Wednesday, August 26, 2009

A Whale of a Wales Tale

Two Winters ago, or was it three, I went totally crazy nuts over a 30 second TV commercial for the Jeep Grand Cherokee. The vehicle plowed merrily through deep snow in the mountains, accompanied by a grandly appealing 1940s style big band boy singer. I can still hear him in my head as I type the words.

The snow may fall but I don't mind at all
Because you keep me Winter warm.
It's cold and wet but I don't get upset...
With you I'm always Winter warm.

I put the You Tube of that commercial in my favorite places so I could go to it whenever I needed a fix, which was several times a day, playing it over and over. Somehow, after hours of searching, I found the entire song, only 30 seconds of it used in the commercial. I don't know if i-tunes has the entire song. That's not where I got it. I put it on an audio tape and drove the family nuts with it. I was not alone in my obsession. People were calling their Jeep dealers and joining online groups, trying to learn the identity of that singer. Some said he reminded them of Vic Damone. I was closer to those who thought he sounded like Eddie Fisher. It wasn't hard to find the agency that produced the commercial but they had no interest in supplying the name of the performer.

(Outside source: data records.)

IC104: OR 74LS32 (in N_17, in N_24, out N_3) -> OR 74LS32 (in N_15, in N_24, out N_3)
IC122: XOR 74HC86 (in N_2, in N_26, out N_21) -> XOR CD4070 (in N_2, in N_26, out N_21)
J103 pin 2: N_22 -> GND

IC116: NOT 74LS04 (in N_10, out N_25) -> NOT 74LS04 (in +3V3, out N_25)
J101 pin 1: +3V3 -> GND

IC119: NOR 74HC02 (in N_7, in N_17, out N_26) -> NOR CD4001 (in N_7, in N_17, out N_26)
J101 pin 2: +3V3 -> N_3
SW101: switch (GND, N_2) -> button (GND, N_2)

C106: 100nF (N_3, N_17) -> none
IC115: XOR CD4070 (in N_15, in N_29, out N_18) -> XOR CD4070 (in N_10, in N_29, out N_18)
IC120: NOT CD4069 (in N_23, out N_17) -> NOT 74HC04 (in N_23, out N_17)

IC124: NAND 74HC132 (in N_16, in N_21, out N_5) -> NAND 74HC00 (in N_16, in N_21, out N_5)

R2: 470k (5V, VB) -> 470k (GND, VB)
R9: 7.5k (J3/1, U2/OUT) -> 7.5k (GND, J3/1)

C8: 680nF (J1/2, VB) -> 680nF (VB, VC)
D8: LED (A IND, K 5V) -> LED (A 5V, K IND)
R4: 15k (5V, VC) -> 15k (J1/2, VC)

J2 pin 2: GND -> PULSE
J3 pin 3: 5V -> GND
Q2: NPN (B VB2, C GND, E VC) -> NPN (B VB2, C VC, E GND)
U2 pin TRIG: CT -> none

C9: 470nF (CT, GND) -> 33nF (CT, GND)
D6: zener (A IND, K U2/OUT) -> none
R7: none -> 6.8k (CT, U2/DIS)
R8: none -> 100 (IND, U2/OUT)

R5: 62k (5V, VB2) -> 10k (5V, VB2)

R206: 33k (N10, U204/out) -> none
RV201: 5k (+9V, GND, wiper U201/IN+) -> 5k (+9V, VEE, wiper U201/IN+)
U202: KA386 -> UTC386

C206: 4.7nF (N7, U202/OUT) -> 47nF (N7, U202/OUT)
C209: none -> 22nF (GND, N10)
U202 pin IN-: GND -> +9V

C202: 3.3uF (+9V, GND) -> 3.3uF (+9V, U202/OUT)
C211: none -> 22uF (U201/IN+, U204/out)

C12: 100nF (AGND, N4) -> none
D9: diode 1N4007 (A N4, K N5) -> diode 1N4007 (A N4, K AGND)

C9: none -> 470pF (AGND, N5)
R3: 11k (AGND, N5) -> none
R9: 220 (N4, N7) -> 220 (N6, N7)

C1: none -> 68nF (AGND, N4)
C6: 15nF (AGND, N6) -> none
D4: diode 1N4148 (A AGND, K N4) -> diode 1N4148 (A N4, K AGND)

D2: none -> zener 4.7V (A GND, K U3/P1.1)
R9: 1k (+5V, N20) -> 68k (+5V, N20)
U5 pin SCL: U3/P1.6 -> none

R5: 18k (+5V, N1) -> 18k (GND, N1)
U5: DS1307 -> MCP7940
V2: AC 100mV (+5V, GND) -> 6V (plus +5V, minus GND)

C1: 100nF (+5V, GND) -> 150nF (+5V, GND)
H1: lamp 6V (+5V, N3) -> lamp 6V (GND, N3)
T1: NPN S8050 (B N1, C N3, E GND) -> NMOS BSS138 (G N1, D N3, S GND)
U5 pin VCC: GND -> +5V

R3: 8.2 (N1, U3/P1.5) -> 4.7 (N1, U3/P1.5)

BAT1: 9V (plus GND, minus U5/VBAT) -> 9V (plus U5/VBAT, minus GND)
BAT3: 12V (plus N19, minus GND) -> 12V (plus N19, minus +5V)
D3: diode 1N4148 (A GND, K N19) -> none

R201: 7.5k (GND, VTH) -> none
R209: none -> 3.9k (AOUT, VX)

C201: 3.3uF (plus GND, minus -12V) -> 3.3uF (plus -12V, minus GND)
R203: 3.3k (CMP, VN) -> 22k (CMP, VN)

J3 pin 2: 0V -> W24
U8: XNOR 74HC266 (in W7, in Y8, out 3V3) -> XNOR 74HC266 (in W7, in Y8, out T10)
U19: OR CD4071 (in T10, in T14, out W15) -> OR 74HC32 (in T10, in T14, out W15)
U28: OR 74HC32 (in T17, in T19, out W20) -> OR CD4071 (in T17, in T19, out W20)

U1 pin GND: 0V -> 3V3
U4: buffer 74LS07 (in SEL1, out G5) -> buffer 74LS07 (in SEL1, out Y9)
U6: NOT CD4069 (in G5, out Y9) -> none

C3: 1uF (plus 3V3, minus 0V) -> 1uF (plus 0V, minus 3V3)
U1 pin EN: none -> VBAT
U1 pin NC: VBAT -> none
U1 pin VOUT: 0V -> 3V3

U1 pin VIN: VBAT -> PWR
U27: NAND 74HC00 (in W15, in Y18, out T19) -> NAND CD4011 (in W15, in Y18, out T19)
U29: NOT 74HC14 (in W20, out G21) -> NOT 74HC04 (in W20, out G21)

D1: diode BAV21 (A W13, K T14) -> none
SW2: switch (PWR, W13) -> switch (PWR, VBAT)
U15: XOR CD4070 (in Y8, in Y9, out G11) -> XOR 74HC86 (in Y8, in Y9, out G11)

My hearing is pretty well shot but I still have a good ear for accents and I was convinced that the fellow was from someplace in the United Kingdom. How right I was. A day or so ago I decided to google "Jeep Winter Warm commercial" and this website popped up. It does include a You Tube of the commercial. Jeff Hooper is his name. He's from Wales, apparently a big cabaret star. You know he's some kind of a Brit, as his website calls the video an advert. They don't call 'em commercials over there. It looks like he performs the Jeep song at his concerts.

So the mystery is solved and Jeff Hooper is now even more internationally famous than the website says he is. If internationally fanmous Welsh blogger Harry Heuser will put me up at his new old Victorian home in Aberystwyth, I'm on my way to Wales. Dont ask me how to pronounce it.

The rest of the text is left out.